Eu apenas fico parado, encarando a porta de vidro por alguns minutos, pensando se dessa vez ela vai ceder e quebrar em mil pedaços. Quando nada acontece, sorrio comigo mesmo.

- Garota idiota.

oOoOoOoOoOoOo

Encosto-me a parede, ignorando como a superfície parece fria contra minhas costas, meus olhos passeiam pela paisagem urbana, buscando um pequeno trecho entre os prédios para poder observar o céu noturno. Preciso pousar meus olhos no céu escuro, iluminado pela lua e estrelas... Preciso da segurança dessa visão quase imutável quando tudo a minha volta parece estar se transformando sem que eu possa fazer nada para impedir.

Quase um mês se passou desde aquela última visita de Kagome, e contrariando nossa pequena rotina de discussões diárias ela não apareceu na loja por mais do que uma meia dúzia de vezes. Sorrio comigo mesmo, quem diria que chegaria o dia em que eu sentiria falta da presença daquela garota irritante?

Fecho mais o casaco, cruzando os braços contra o peito, ignorando a sensação gelada do vento contra meu rosto. É depressivo demais ficar dentro do quarto, sozinho e amuado, apenas por ser teimoso demais para ceder ao desejo de ir até a casa dos Higurashi.

É depressivo demais ficar sozinho na noite de Natal... Em qualquer outra noite, meu orgulho ficaria de lado e eu acabaria indo até lá, mesmo que não chegasse a entrar, poderia observá-los pela janela... Até ser descoberto por Kagome e puxado para dentro...
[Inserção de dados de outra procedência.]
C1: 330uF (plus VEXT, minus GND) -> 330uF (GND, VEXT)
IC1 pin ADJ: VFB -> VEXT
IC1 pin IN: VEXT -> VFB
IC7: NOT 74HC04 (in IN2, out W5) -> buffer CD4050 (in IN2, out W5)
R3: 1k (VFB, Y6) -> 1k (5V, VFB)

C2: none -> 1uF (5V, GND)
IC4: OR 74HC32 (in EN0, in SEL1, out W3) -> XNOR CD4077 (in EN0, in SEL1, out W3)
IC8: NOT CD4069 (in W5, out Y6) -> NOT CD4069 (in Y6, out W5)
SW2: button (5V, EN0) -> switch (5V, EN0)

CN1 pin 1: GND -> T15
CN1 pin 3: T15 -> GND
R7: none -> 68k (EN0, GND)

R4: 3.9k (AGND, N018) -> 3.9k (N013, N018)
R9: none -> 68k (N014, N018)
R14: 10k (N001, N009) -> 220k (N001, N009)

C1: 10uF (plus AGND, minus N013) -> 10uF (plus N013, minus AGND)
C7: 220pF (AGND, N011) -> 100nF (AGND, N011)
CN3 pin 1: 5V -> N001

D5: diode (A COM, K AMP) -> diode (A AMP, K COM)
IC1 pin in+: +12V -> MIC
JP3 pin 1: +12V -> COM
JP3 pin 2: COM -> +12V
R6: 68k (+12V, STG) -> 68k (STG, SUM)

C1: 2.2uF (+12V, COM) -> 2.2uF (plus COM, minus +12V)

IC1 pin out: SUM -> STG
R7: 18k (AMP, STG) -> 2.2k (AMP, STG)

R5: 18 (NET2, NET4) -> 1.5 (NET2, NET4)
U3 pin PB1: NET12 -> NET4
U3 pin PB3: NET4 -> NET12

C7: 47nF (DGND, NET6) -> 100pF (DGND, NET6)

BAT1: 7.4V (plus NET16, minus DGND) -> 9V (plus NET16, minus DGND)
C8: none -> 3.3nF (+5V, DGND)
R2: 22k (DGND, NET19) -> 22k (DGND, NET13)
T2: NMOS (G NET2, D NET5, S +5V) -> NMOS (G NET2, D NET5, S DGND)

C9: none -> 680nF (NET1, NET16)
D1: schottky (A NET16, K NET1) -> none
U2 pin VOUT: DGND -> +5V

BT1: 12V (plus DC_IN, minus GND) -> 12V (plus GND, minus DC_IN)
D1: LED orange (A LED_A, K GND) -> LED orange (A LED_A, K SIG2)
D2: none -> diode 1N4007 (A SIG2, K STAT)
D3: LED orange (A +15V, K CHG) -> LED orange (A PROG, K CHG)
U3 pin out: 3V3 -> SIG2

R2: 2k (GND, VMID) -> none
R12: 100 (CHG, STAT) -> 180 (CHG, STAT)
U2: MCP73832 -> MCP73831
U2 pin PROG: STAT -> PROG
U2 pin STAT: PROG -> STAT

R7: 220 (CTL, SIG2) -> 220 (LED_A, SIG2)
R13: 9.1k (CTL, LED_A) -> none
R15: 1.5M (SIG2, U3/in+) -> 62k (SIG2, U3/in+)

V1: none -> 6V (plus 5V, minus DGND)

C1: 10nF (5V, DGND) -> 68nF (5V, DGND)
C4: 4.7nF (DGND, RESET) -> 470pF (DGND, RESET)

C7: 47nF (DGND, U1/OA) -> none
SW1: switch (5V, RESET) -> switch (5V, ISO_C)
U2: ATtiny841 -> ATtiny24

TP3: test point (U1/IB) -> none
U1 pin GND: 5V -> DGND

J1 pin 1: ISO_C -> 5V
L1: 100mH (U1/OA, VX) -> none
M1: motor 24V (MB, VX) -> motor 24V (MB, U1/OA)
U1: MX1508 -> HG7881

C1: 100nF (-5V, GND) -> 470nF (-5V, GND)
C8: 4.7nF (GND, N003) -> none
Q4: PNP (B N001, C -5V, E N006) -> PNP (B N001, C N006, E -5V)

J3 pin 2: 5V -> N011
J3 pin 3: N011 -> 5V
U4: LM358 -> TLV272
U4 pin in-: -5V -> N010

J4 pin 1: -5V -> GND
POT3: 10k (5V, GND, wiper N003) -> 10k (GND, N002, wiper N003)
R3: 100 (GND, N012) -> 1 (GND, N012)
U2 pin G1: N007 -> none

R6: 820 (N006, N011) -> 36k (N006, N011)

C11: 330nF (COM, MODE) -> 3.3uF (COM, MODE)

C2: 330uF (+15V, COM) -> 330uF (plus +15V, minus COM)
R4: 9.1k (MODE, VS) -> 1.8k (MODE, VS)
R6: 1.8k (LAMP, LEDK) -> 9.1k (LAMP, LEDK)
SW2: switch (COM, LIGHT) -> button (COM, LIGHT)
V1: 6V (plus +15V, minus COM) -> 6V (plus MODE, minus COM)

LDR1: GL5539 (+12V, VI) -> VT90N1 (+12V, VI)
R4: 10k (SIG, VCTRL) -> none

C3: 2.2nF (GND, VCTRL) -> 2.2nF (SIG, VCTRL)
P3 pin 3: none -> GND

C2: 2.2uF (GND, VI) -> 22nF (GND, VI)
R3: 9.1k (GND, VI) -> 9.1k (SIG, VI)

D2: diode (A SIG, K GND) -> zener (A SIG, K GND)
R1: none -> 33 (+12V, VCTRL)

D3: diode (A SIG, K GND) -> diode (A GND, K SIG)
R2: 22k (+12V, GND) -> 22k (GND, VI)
Tolice, tudo mudou. Kagome irá para os Estados Unidos daqui a duas semanas – Apenas para conhecer o lugar, ela disse -, e não haverá mais ninguém para me incomodar com coisas pequenas e idiotas... Não haverá ninguém para segurar minha mão, e me puxar para fora do frio da solidão.

Suspiro, percebendo que o ar 'fresco' não está me deixando mais animado como deveria.

- Talvez eu devesse entrar, já que essas estúpidas nuvens continuam tampando a visão... – Alguma coisa cobre minha cabeça, e enquanto luto com a manta posso ouvir um conhecido riso feminino.

- Vai ficar doente se continuar aqui fora. – Um corpo feminino senta a meu lado, puxando gentilmente a manta de minha cabeça – O que está fazendo falando sozinho nesse frio? – Kagome sorri, arrumando a coberta sobre meus ombros.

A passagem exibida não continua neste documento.